Histoire géologique des Ardennes au Méso-cénozoïque

Post-Paleozoic evolution of the northern Ardenne Massif constrained by apatite fission-track thermochronology and geological data

Histoire post-Paléozoïque du nord du massif de l’Ardenne reconstituée à partir de la thermochronologie traces de fission dans les cristaux d’apatite et des données géologiques

L’évaluation des épaisseurs érodées sur les socles n’est pas immédiate car l’absence fréquente de couverture sédimentaire rend muette leur quantification sur une grande période de temps. Des méthodes indirectes comme la thermochronologie basse température permettent d’appréhender l’érosion à condition d’inverser correctement les données par modélisation. Les résultats de l’inversion ne sont pas toujours en accord avec les données géologiques ou sont trop imprécis pour être pertinents. Cette étude montre que la prise en compte de contraintes géologiques est nécessaire pour obtenir une histoire cohérente, définir l’ampleur de l’érosion et identifier la présence d’une couverture sédimentaire aujourd’hui érodée. Des données traces de fission dans les cristaux d’apatite ont été réalisées dans le nord du massif de l’Ardenne à proximité du front varisque et au sud du Massif du Brabant, en particulier sur des échantillons de cinérites viséennes. Les âges traces de fission des échantillons prélevés à la surface varient entre 140 ± 13 et 261 ± 33 Ma et la longueur des traces confinées horizontales est comprise entre 12,6 ± 0,2 et 13,8 ± 0,2 μm.

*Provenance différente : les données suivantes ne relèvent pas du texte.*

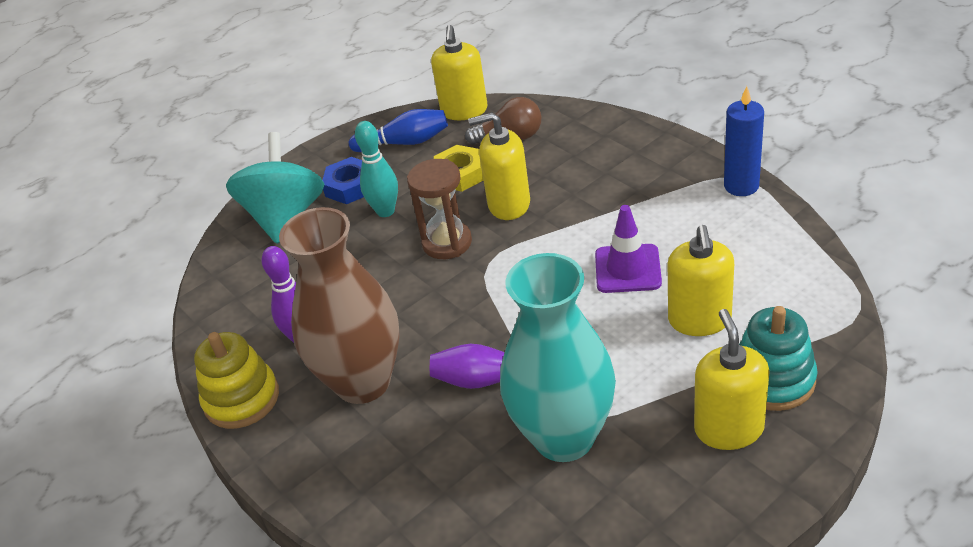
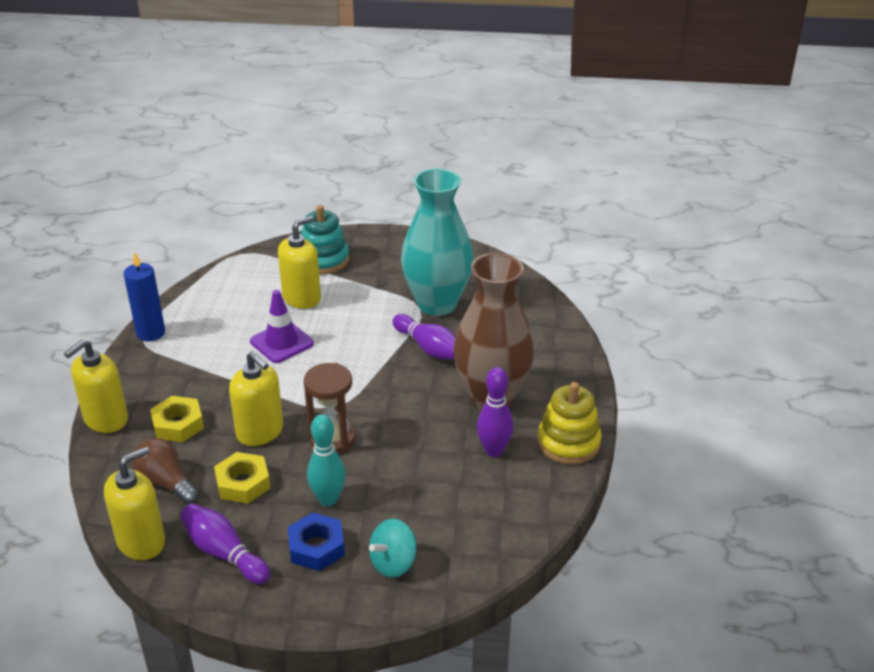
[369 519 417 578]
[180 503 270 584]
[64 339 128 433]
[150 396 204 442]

L’inversion thermique de ces données a été réalisée en prenant comme hypothèses : (1) la proximité des échantillons de la surface (20–40 °C) au cours du Trias, hypothèse étayée par des témoins de couverture du Permien supérieur et du Trias au sud et à l’est du massif de l’Ardenne (grabens de la Roer et de Malmédy) ; (2) l’existence de conditions continentales au cours du Crétacé inférieur, en accord avec des âges de cette période pour des profils d’altération datés localisés dans le massif de l’Ardenne. Le résultat de cette inversion suggère des températures assez élevées au cours du Jurassique. Ces températures sont interprétées comme le résultat du dépôt d’une couverture sédimentaire qui a ensuite été érodée au Jurassique supérieur et/ou au Crétacé inférieur. Malgré la présence de quelques témoins du Crétacé supérieur (notamment dans les Hautes Fagnes), les données ne permettent pas de détecter le dépôt d’une série épaisse datée du Crétacé supérieur comme c’est le cas dans plusieurs régions d’Europe de l’Ouest. Ces résultats remettent en question l’existence de la structure positive du massif de Londres-Brabant au cours du Jurassique en identifiant des mouvements verticaux significatifs.